Platinum, Palladium Seen in Deficit by Johnson Matthey

  • Company expects demand from carmakers to increase this year
  • Platinum supply seen steady, palladium up ‘marginally’

Platinum will remain in a global deficit this year as carmakers and other industrial users boost demand while supplies remain stagnant, according to Johnson Matthey Plc. Palladium consumption will also exceed supply.

Platinum purchases by automakers will climb almost 2 percent, leading to an 861,000-ounce shortage, Johnson Matthey said in a report on Monday. Palladium’s shortfall will total 843,000 ounces. That compares with a deficit last year of 659,000 ounces for platinum and 447,000 ounces for palladium.

Prices of the metals, which are mostly used to curb harmful vehicle emissions, rebounded this year partly as expectations that U.S. interest rates will remain low boosted the appeal of precious metals. The gains will probably extend through 2017 as stricter environmental rules around the world increase usage from the auto industry, a Bloomberg survey of analysts and traders showed.

Johnson Matthey, which makes one in three car autocatalysts, released its outlook for this year as platinum miners to refiners gathered in London for the industry’s annual Platinum Week.

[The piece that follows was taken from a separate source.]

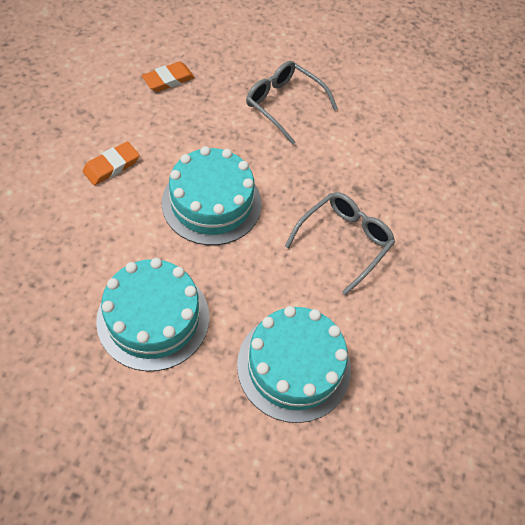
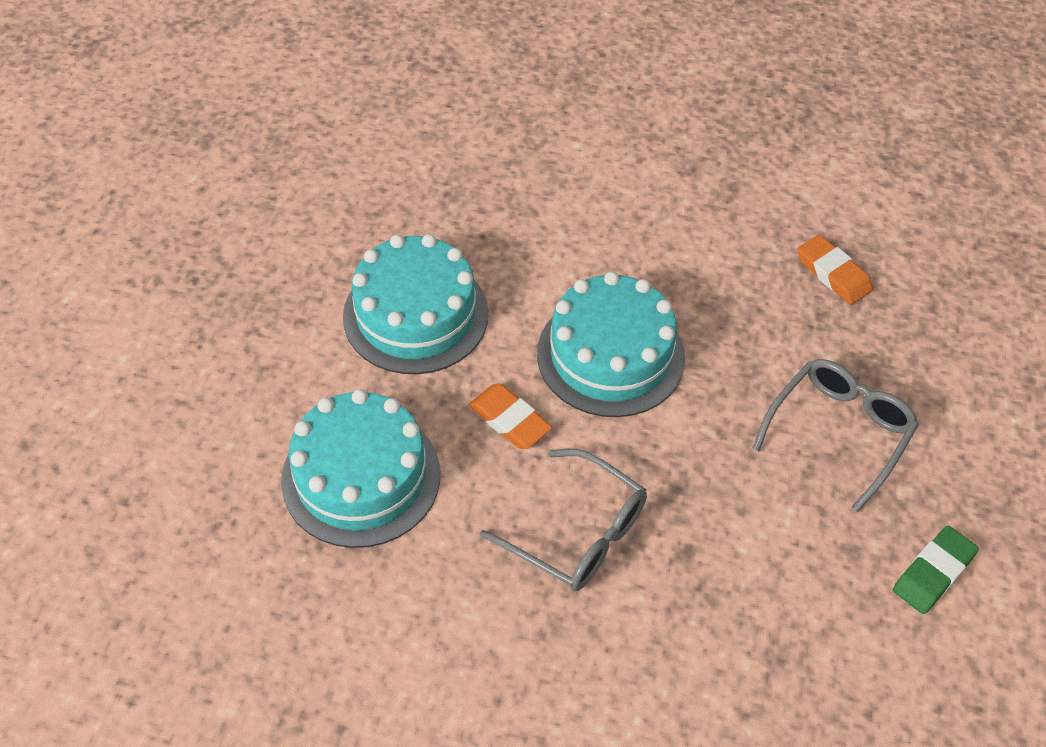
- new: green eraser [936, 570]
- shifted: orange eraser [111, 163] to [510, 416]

A drop in platinum supply from mines in South Africa, the world’s biggest producer, will be will be broadly offset by higher recycling from the auto and jewelry industries, according to the report. Palladium supply will increase “marginally” as recycled output more than makes up for lower production.

Estimate breakdown:

  • Platinum auto demand will rise to 3.5 million ounces, while other industrial usage is expected to increase almost 10 percent.
  • Global platinum jewelry demand is seen at 2.93 million ounces, aided by more purchases in China.
  • Carmarkers will increase palladium demand to 7.76 million ounces.
(Corrects size of 2015 shortages in second paragraph of May 16 story.)